The markets are testament to the nation’s transformation since the last vestiges of the infamous White Australia policy were torn down in the early 1970s and replaced with multicultural policies that recognised the rights of migrants within mainstream Australia to express their cultural identity.
But not all agree – and some stridently disagree, such as Pauline Hanson, leader of Australia’s resurgent right-wing One Nation party, now commanding new highs in opinion polls. In late January, One Nation overtook the combined vote of Australia’s centre-right opposition coalition for the first time. With more than 20% support, One Nation’s popularity is threatening even the incumbent Labor government and, if current trends continue, might yet eclipse it.
Perhaps emboldened by her party’s soaring fortunes, built largely on its virulent anti-immigration policies, Hanson managed to stun even some of those at the top of her party when she declared last month that there are no “good Muslims”, while singling out Lakemba as somewhere people – those like her, presumably – “feel unwanted”. She later partially walked back her comments, saying she did not genuinely believe there were no good Muslims because One Nation once had a non-practising Muslim woman stand as a candidate.
Certainly, the mid-December massacre by Islamic terrorists of 15 people attending a Jewish celebration at Sydney’s Bondi beach fuelled the newly febrile debate around migration. But the panic within the centre-right parties – the Liberals and Nationals – over the leaching of their supporters to One Nation is causing their leaders to begin mimicking Hanson – or, at least, her policies.

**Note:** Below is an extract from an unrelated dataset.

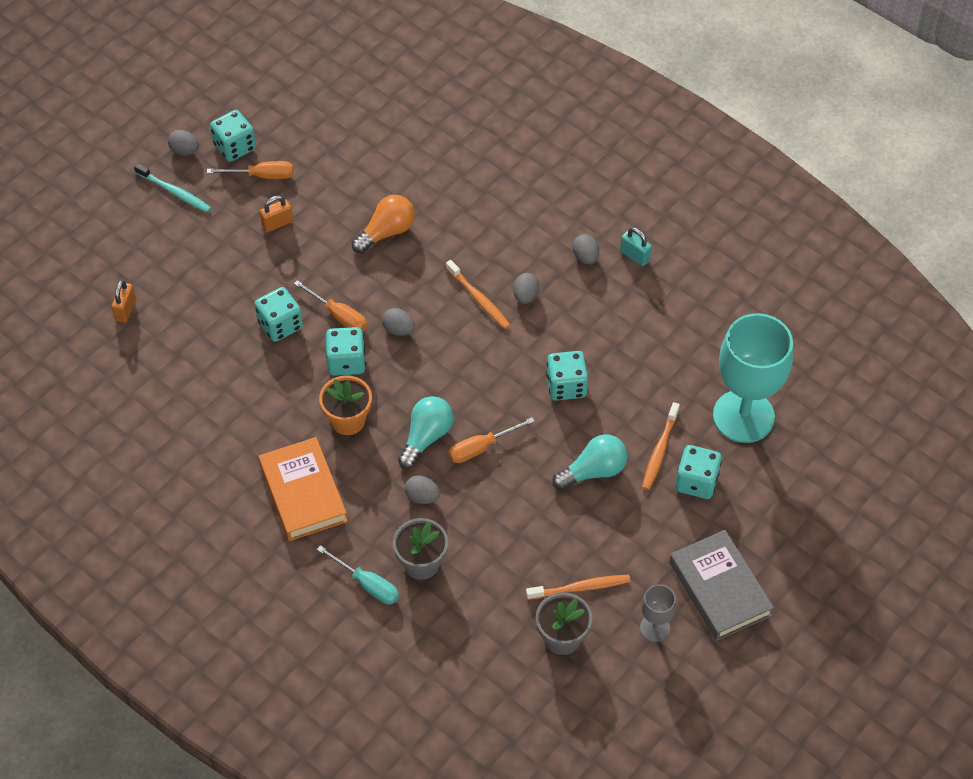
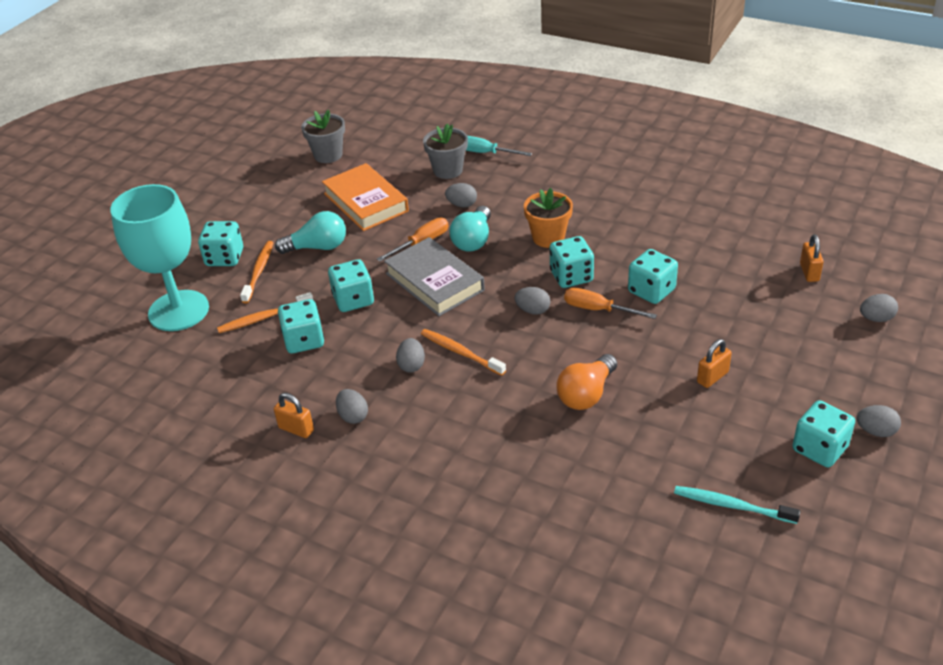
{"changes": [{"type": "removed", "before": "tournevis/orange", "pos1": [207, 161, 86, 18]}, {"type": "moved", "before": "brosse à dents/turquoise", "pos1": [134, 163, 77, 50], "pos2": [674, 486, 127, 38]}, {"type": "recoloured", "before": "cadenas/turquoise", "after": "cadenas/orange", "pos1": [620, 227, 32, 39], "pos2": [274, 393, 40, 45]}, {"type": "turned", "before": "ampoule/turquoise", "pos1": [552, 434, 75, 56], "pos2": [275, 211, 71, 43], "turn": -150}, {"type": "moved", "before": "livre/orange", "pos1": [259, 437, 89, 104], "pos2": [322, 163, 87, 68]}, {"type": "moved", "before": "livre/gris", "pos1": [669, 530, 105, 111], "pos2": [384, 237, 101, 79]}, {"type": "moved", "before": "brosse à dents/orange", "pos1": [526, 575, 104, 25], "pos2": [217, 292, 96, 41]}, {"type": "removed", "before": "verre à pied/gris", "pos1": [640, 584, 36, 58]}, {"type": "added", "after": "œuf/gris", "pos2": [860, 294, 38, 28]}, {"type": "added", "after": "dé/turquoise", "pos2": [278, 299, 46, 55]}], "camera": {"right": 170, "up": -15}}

The Liberal Party, long Australia’s dominant conservative party, dumped its first female leader last month after she served only nine months, installing former Rhodes scholar and McKinsey consulting partner Angus Taylor, who brokered the deal among New Zealand farmers that launched Fonterra. Upon taking over the Liberal Party, Taylor declared Australia’s migration numbers were too high and the entry standards for migrants too low.
Taylor is certainly not alone in talking tough on immigration, given that anti-immigration sentiment is fuelling much of the accelerating appeal of right-wing parties in Europe and, arguably, Winston Peters’ New Zealand First.
Less predictable have been the shifts within the Labor Party that reveal an ebbing tolerance for dissent and a harder-nosed attitude to those Australians it deems no longer welcome.
When Sydney police in February violently disrupted a group of Muslims attempting to pray during a protest against visiting Israeli President Isaac Herzog, New South Wales’ Labor premier Chris Minns pointedly refused to apologise – even though his own police commissioner belatedly did.